Sunday, September 30, 2012

An Argument Against Love

            No one likes being unhappy. Of the many things that could be done to try to alleviate it, the one that is rarely suggested is perhaps the one that would be most effective. Most of our lives are spent in interaction with other people, and as a result, much of the pain and frustration that we face stems from our relationships with others. My suggestion is simple: love no one. Eliminate all feelings for your fellow people.
            Once you have ridden yourself of those burdensome emotional attachments that plague us all, your capacity for being hurt by the actions of others will be massively reduced. If you have no feelings for a person, misfortunes that befall them will never again trouble you. When someone you love does something that hurts you, that hurt is compounded by disappointment: you know they can be better.

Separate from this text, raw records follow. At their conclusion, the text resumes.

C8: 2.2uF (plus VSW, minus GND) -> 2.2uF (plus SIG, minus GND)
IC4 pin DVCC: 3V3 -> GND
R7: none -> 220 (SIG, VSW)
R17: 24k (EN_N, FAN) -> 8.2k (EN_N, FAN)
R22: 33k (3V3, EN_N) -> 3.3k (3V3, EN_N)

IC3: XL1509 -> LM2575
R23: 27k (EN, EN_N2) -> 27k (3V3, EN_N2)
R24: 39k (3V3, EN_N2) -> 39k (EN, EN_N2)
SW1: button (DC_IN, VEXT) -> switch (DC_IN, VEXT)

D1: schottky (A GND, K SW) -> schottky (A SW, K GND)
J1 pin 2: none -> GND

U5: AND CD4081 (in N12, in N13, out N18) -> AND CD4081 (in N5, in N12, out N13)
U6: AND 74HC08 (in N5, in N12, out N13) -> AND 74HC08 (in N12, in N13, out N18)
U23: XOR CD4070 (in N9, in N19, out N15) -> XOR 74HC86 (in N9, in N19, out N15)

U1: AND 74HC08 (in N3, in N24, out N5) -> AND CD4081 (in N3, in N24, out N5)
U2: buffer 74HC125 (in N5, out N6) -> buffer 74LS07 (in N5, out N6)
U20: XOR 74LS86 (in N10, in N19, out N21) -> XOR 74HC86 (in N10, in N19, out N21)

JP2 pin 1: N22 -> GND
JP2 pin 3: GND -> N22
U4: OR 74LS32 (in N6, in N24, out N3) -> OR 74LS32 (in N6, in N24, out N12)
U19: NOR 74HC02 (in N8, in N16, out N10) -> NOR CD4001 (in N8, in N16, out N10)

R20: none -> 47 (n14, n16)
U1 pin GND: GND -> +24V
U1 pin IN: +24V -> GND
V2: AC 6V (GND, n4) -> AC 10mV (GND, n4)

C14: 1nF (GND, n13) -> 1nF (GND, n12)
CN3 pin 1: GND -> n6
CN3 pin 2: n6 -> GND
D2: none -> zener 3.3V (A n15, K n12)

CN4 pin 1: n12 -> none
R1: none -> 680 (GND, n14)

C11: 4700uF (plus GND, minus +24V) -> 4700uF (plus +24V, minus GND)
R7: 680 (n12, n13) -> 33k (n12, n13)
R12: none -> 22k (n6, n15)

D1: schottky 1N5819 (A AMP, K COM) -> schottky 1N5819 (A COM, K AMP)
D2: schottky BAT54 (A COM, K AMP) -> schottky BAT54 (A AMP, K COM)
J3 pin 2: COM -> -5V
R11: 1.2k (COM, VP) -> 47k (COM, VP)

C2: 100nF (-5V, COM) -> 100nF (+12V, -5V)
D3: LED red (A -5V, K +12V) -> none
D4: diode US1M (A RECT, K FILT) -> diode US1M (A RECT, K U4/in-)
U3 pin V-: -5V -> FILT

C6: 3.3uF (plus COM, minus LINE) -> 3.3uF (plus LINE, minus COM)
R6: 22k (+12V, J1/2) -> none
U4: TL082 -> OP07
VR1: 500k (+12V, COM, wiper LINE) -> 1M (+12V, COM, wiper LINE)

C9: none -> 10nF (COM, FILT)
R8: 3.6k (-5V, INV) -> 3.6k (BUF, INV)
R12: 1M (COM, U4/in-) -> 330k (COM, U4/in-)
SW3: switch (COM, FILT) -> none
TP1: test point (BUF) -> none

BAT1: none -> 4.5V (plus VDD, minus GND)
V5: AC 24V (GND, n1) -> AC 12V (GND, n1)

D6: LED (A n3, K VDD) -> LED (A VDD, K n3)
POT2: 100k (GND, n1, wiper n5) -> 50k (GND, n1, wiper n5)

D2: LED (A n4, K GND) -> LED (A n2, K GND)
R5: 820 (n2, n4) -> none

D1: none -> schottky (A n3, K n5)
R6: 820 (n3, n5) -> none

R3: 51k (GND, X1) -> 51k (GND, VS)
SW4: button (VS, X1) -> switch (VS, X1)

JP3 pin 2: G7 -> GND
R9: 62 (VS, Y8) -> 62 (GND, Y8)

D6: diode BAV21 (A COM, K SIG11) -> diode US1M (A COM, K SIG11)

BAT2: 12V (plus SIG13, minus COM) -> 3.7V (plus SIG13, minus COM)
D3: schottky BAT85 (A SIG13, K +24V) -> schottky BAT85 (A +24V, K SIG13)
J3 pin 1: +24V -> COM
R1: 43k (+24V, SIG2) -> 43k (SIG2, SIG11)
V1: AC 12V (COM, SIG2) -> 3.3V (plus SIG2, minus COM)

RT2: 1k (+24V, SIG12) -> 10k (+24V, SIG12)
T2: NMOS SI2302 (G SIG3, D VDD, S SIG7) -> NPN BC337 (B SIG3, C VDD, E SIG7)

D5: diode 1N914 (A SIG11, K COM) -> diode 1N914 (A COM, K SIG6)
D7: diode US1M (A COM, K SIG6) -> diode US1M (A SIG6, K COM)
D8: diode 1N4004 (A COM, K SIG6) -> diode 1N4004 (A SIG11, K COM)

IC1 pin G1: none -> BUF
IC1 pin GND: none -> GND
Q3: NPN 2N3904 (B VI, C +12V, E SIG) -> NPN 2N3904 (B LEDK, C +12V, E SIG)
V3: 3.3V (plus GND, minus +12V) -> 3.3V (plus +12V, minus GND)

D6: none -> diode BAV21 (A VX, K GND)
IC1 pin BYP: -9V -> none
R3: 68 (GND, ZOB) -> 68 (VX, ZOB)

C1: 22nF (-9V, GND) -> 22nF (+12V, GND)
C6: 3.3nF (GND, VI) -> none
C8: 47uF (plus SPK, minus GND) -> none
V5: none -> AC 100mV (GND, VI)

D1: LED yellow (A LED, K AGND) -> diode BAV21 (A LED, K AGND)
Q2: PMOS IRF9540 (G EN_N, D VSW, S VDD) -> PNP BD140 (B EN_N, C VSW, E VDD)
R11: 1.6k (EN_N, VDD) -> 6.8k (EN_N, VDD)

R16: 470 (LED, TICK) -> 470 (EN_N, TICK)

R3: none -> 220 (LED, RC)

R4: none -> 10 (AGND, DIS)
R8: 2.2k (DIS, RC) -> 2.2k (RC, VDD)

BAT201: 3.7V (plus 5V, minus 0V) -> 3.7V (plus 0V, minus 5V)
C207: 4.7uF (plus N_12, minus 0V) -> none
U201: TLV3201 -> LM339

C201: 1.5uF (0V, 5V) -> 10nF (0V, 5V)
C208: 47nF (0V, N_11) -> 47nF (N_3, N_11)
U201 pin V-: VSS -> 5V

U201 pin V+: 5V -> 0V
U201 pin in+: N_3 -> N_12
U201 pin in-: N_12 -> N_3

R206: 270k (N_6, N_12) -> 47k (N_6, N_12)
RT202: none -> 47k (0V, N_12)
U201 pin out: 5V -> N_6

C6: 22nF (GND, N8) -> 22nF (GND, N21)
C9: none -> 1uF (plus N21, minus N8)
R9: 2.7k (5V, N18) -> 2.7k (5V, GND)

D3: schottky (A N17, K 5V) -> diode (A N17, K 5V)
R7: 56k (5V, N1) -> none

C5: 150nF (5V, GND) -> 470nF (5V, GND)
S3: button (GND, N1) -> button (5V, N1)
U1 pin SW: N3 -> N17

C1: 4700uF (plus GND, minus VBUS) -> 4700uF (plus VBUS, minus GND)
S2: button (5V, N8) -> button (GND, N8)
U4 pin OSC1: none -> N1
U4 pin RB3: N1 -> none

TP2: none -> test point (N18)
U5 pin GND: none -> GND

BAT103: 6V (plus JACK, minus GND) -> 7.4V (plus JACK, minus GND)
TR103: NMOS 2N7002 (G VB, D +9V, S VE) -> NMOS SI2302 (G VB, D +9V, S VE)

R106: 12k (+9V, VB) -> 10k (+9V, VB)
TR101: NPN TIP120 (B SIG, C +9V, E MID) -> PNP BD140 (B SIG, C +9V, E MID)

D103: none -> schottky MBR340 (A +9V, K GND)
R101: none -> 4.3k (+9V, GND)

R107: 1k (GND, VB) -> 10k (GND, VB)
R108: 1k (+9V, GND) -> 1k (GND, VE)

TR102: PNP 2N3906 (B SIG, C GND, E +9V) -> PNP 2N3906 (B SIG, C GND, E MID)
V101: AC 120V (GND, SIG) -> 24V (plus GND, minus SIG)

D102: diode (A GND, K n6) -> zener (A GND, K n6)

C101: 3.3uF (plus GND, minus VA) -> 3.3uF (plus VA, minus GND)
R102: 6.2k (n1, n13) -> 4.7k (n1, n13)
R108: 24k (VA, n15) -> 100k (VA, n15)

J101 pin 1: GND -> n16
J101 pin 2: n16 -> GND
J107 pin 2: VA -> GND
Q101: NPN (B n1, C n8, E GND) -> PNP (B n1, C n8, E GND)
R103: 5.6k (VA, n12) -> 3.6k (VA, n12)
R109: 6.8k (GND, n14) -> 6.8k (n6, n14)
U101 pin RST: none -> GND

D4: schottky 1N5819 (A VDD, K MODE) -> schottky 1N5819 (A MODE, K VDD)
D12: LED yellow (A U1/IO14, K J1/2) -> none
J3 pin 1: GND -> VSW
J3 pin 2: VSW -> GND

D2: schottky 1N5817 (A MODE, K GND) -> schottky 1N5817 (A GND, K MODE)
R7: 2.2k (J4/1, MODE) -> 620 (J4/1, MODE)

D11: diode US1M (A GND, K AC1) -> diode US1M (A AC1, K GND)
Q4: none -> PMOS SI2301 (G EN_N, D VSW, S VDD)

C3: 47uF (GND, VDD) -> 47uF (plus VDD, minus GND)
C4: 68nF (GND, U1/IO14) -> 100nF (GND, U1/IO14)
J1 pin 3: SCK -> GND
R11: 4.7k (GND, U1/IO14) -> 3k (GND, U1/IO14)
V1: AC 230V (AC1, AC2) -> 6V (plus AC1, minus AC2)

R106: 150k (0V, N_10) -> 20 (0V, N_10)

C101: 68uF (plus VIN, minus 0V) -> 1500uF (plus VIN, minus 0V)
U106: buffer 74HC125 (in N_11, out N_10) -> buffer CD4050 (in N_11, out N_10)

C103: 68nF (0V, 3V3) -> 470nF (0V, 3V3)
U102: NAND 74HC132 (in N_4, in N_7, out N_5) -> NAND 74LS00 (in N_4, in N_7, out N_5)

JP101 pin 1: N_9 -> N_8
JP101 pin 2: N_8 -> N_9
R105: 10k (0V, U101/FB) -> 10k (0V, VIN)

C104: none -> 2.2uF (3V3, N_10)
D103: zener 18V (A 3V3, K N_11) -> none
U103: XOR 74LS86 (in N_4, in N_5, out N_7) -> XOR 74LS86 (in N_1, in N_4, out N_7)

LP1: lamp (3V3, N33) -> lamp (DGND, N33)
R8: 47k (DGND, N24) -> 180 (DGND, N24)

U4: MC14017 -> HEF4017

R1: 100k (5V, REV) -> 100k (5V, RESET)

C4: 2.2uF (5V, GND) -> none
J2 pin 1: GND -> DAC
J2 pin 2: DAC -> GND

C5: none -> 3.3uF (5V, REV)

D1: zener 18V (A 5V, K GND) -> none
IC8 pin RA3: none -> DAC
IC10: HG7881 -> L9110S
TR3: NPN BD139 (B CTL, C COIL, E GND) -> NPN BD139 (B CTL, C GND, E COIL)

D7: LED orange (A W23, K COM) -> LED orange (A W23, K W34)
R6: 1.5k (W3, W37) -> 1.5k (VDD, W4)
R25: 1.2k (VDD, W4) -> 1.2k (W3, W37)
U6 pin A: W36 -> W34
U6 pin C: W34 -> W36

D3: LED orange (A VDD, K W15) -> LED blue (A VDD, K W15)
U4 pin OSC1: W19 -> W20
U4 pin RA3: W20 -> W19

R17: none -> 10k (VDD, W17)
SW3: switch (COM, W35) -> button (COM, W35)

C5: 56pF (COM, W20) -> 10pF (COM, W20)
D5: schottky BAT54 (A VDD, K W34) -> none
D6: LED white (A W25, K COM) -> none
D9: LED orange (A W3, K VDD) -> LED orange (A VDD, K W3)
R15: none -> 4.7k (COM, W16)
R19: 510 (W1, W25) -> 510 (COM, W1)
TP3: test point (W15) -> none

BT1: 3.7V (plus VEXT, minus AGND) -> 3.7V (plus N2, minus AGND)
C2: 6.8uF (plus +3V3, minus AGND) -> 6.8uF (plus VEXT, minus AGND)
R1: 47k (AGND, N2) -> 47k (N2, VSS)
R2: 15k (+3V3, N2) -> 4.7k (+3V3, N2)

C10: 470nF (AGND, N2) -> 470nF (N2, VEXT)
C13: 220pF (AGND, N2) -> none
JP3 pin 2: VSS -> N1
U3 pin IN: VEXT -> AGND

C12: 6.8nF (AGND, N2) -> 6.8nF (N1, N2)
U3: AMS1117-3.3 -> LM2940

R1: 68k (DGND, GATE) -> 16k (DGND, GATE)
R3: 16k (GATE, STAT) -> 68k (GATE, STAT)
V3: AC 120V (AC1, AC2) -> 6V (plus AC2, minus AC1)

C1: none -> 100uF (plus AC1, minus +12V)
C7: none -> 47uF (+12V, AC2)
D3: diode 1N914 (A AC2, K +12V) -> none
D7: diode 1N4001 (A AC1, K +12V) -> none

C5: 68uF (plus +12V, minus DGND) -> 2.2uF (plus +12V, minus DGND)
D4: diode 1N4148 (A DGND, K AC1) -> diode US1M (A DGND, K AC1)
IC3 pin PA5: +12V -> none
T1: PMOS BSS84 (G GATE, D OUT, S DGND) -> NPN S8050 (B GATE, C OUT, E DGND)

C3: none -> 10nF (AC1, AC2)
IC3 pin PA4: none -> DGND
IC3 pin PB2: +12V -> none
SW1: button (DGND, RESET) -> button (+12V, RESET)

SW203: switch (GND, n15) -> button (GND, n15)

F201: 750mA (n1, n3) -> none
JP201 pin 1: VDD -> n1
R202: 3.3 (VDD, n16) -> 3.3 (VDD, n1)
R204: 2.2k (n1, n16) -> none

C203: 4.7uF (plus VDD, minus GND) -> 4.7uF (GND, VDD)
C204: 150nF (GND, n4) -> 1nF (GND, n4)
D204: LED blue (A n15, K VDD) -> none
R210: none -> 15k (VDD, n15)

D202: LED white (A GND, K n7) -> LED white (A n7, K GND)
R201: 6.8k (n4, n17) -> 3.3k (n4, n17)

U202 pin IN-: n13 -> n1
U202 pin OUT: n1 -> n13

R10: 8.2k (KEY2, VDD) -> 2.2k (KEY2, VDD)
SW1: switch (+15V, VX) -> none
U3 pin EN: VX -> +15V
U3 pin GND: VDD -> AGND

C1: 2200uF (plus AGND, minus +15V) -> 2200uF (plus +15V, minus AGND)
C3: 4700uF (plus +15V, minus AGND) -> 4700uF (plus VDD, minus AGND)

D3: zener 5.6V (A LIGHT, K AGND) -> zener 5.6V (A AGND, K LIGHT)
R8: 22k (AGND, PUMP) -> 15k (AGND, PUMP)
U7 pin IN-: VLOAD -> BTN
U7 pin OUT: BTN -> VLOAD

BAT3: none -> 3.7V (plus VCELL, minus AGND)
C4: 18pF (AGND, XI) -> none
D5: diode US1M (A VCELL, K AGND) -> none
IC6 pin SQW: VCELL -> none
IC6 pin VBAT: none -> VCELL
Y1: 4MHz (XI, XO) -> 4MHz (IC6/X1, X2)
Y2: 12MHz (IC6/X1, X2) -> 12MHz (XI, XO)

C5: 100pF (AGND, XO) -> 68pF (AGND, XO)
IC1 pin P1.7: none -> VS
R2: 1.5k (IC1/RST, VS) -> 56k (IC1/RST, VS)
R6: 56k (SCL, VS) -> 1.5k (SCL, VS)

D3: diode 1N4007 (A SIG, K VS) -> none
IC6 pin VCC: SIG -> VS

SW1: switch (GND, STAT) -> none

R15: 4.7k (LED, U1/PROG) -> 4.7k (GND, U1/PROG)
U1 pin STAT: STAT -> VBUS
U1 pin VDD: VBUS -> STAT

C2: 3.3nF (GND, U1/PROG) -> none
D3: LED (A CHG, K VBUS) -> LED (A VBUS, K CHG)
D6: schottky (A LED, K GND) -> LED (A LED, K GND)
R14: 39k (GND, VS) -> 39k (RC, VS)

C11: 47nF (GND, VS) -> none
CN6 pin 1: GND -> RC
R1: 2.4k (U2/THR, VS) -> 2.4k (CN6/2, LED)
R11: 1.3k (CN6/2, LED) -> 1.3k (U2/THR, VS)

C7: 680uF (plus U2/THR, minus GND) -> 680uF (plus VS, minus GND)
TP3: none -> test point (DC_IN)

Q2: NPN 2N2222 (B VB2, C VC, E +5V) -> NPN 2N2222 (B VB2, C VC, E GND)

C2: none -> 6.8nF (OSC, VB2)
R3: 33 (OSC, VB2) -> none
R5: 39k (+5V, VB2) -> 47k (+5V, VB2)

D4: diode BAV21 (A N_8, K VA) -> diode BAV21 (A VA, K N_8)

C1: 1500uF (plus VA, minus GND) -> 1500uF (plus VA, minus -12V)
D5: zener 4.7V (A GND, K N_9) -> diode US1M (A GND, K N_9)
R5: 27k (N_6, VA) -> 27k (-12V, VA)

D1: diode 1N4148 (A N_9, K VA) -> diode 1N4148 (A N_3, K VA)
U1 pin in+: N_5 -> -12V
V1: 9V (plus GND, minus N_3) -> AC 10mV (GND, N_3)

Why, though, would you feel disappointment at the level to which someone you did not care about had sunk? It is much easier to forget harsh words and actions from those you have no attachment to. Rid yourself of the unfortunate idea that you will be happier if you love others. Looking at it as I have done here, is it not obvious that such a supposition is downright ridiculous?
            Are you often frustrated by the ignorance, the pettiness, the obnoxious nature, the laziness of those around you? Simply cease to care. The only reason you are frustrated is that you wish they were better. You would like it if they improved by eliminating the irritating attribute. If you did not concern yourself with them at all, the problem would disappear. You would be able to tolerate anyone out of a total lack of feelings for them. Annoyances that once seemed insurmountable would vanish rapidly as Houston snow. You would be able to lie back and bask in the delicious freedom that comes of being utterly devoid of the myriad of irritations that were once all that you could think about.
            It seems that everyone is constantly telling us that we should all love each other, but it is abundantly clear that that is not the way to happiness. Emotions clearly lead only to hurt and irritation. Our fellow men can do without our love, and really, do we care? Do not let the potentially hurt feelings of another interfere with your quest for ultimate happiness through absolute indifference. Steel yourself against those sympathetic thoughts that creep into your mind to disrupt the perfect state you are creating. Squelch any gnawing guilt at your cold and uncaring attitude with frequent reminders that your happiness is at stake here. If it will help, tell yourself that you are simply ahead of the rest: if they did what you are working at, they would be much happier too. Then, as soon as you have reassured yourself, squash that disgusting compassion as thoroughly as you can. It is imperative that you not let it continue to get in your way.
            Consider this advice I have given. Think it over, imagine just how much happier you would be if you followed it. Let the tantalizing idea that you could permanently eliminate your unhappiness win you over. Then decide. Will you continue your miserable existence, tossed this way and that by a churning sea of emotions, torn to pieces by your feelings for others? Will you cast off those pesky emotional ties and emerge a cold, uncaring, and immeasurably happier person? The choice is yours. I do not care which you choose. No embracing or rejecting of my advice will have the slightest effect on me, for, remember, I do not care about you. Why should I care what you choose to do with yourself? If I did, though, I would urge you to do what I have suggested here.
            After all, what could possibly go wrong?

-Emma Foster


  1. Voldemort
    That's what could go wrong.

    But I admit, it is a sound argument.

  2. This is Julia. You've just summarized Buddhist philosophy in a nutshell.